Wine detox: Day two & how not to pair Chinese food with wine
An almost six-hours drive from Monaco to Geneva made it easier to forget about wine for a while. Coca cola at a gas station, some candies and cookies … All these are not the ideal and healthy substitutes of wine. Moreover, I am not a type like the two wild Americans in the movie Sideways, who savoured wines even inside a car during their ride through California’s wine country. I prefer to think of alcohol as the North Pole and the car as the South Pole.
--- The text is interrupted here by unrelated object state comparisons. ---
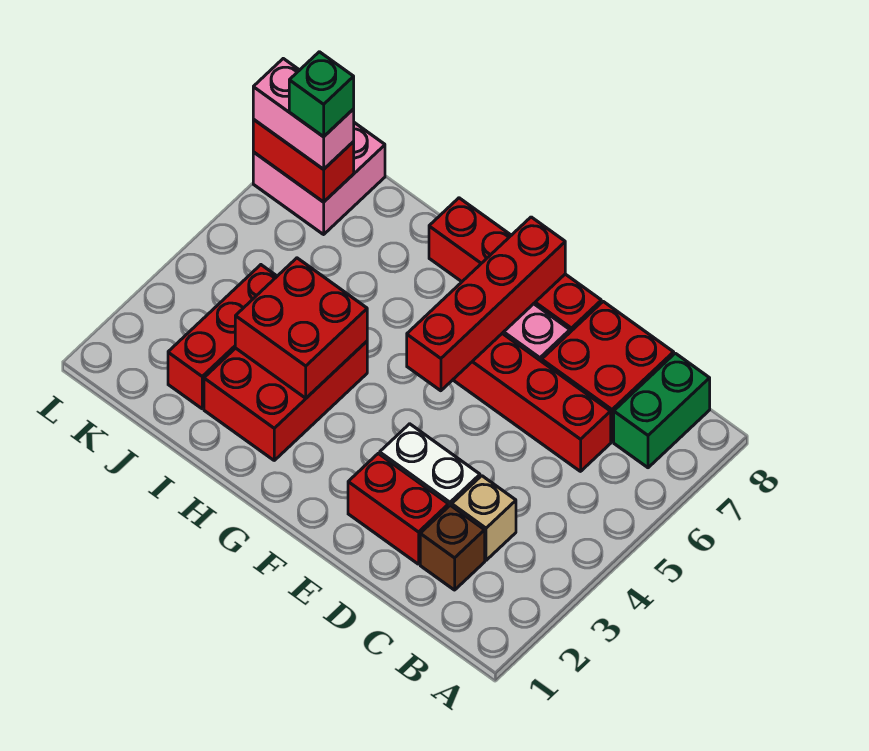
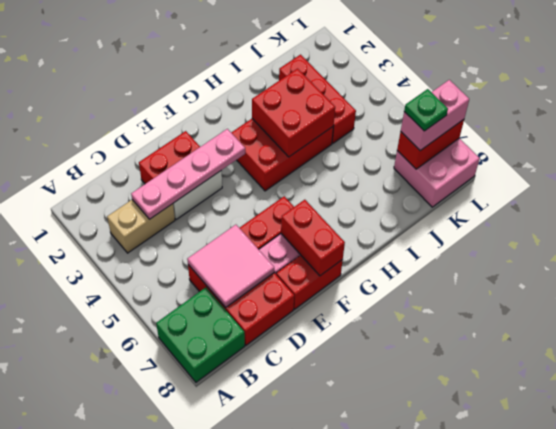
green brick B7:B8 level 1 -> green brick A7:B8 level 1
brown brick C2 level 1 -> none
tan brick C3 level 1 -> tan brick B3:C3 level 1
none -> pink plate C3:F3 level 2
none -> pink tile C6:D7 level 2
red brick E8:H8 level 1 -> red brick E8:F8 level 1
red brick F5:F8 level 2 -> red brick F7:F8 level 2
red brick H2:I4 level 1 -> red brick G3:I4 level 1
green brick K7 level 4 -> green plate K7 level 4

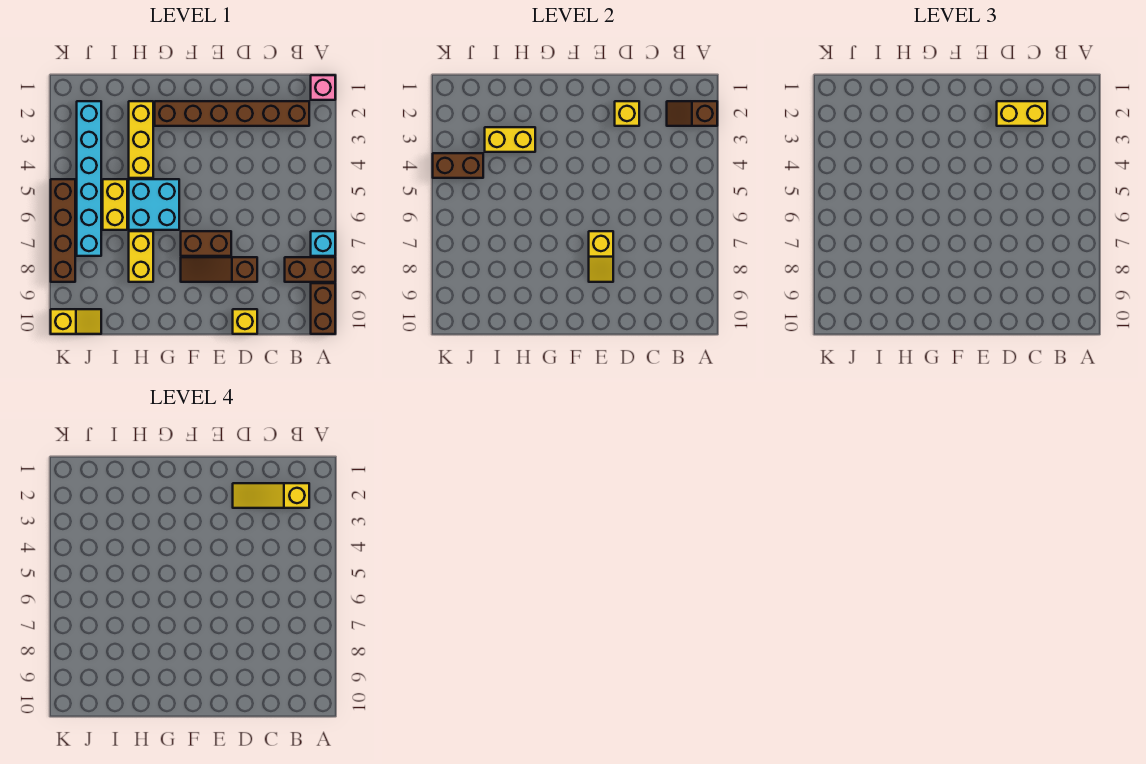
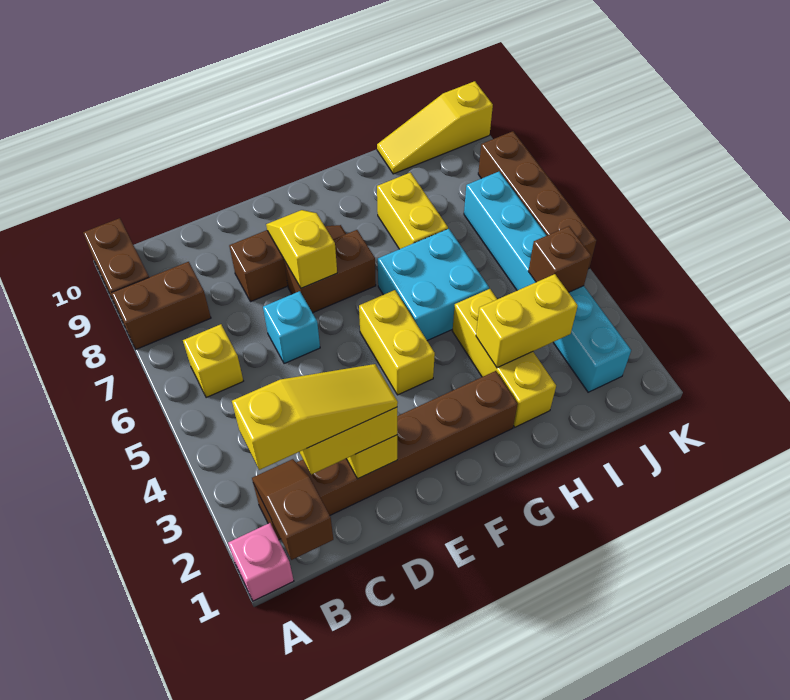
brown slope A2:B2 level 2 top A -> brown slope B1:B2 level 2 top 1
cyan brick A7 level 1 -> cyan brick D6 level 1
yellow brick D10 level 1 -> yellow brick B6 level 1
yellow brick I5:I6 level 1 -> yellow brick F4:F5 level 1
brown brick J4:K4 level 2 -> brown brick J4 level 2
yellow slope J10:K10 level 1 top K -> yellow slope I10:K10 level 1 top K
Therefore, these two are so far away from each other that it never even comes to my mind to open a drink and sip any kind of intoxicating substances inside a vehicle.
‘Cool’ temptation
The trouble started after arriving to our hotel. Boosting with one of the hottest night spots in and around Geneva – the chic bar at La Resèrve hotel – this was in my case the devil of all devils. Drinking tea there? You’d look so unfashionable. Luckily, I am not as much influenced by trends. I have my own head and do what I want as far as it does not outrage or embarrass someone. The solution this time though was avoiding the bar completely. Spending an afternoon at the spa’s cafeteria has helped. It was the perfectly natural place for tea and fresh smoothies. The lesson from this – try to surround yourself with healthy temptations and avoid popular drink spots.
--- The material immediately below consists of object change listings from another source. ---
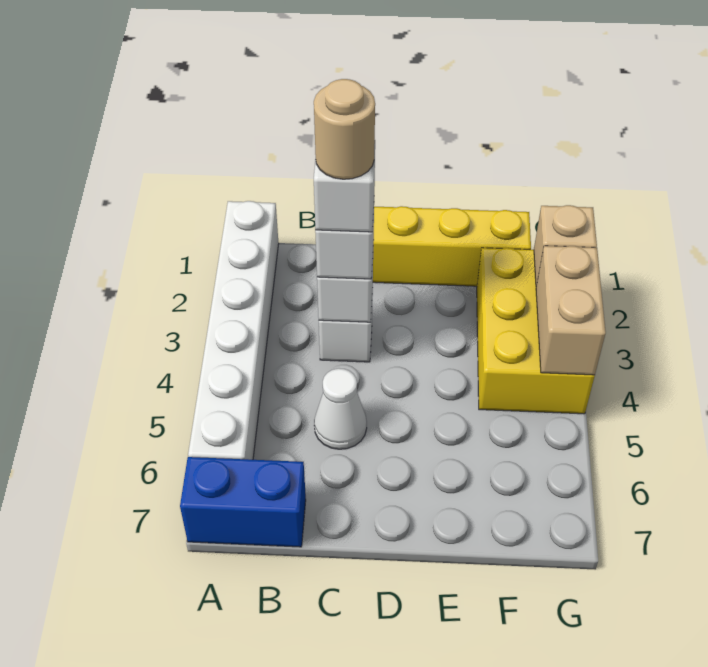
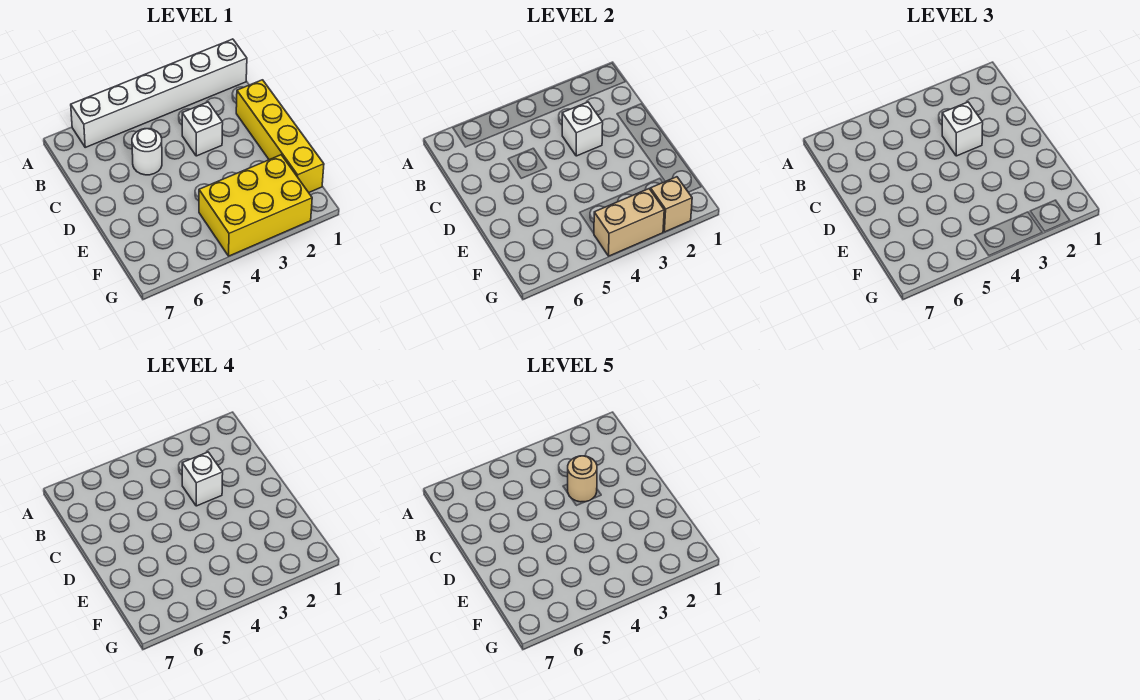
blue brick A7:B7 level 1 -> none
white cone C5 level 1 -> white round brick C5 level 1

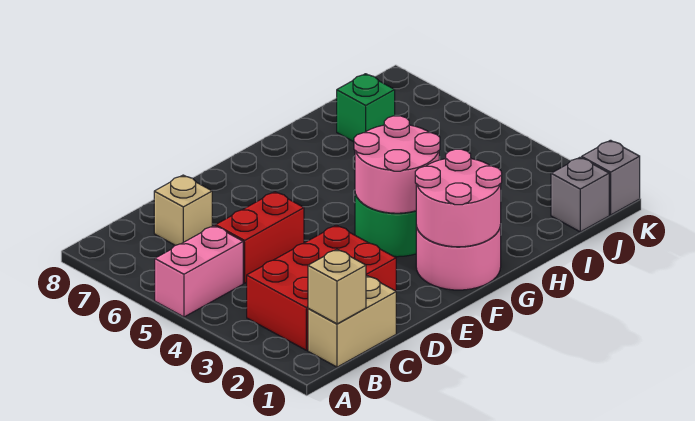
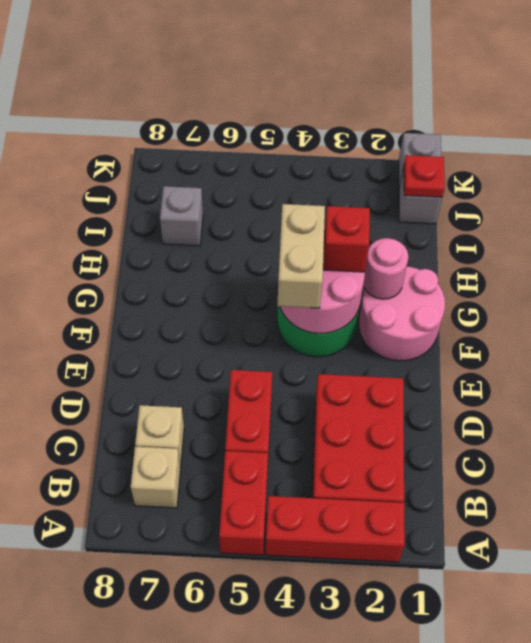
none -> red brick A2:A4 level 1
pink brick A5:B5 level 1 -> red brick A5:B5 level 1
tan brick B1:C1 level 1 -> tan brick F4:G4 level 3
tan brick B1 level 2 -> tan brick B7 level 1
pink round brick F1:G2 level 2 -> pink round brick G2 level 2
none -> red brick G3 level 3
green brick I7 level 1 -> grey brick I7 level 1
none -> red plate J1 level 2

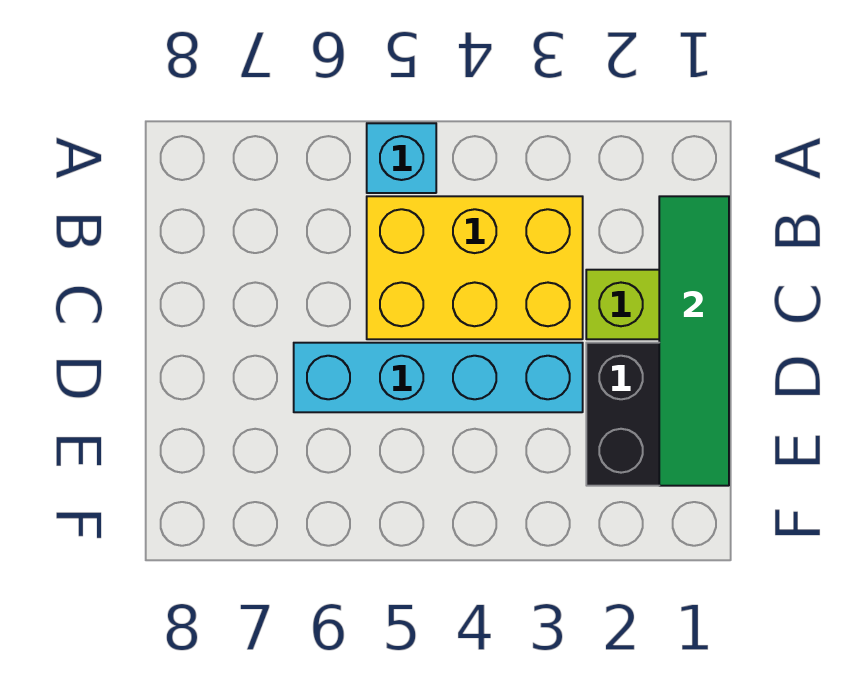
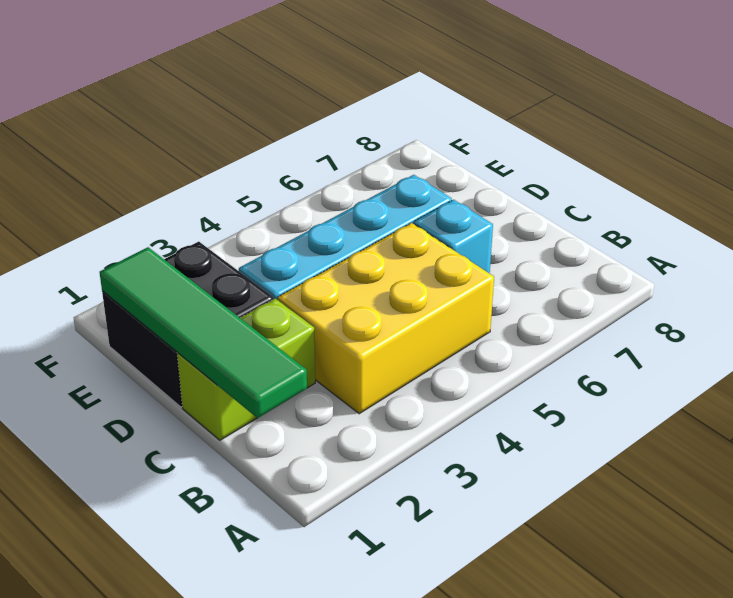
cyan brick A5 level 1 -> cyan brick C6 level 1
Dinner at a Chinese restaurant
Stick to mushrooms, rice and soups! That was tonight’s moto. Some say that Asian food is difficult to pair with wine, therefore one would assume that it is at its best with tea, the continent’s gold. Others, like CH’NG Poh Tiong, the author of 108 Great Chinese dishes paired, will prove that the opposite is true. There are many signature Chinese dishes including duck, pork, dim sums or beef whose flavors can be enhanced by having them with the right wine. Knowing this I stayed with soups, mushrooms and very spicy seafood dishes. These would either wash out or overpower any wine. A pot of jasmin tea was perfect with all of these, except the soup, a drink in itself. I guess, soups are ‘unpairable’ with anything liquid.
I said xie-xie (‘thank you’ in Chinese), closed my eyes while passing the buzzing bar and went straight to bed.
Day three follows.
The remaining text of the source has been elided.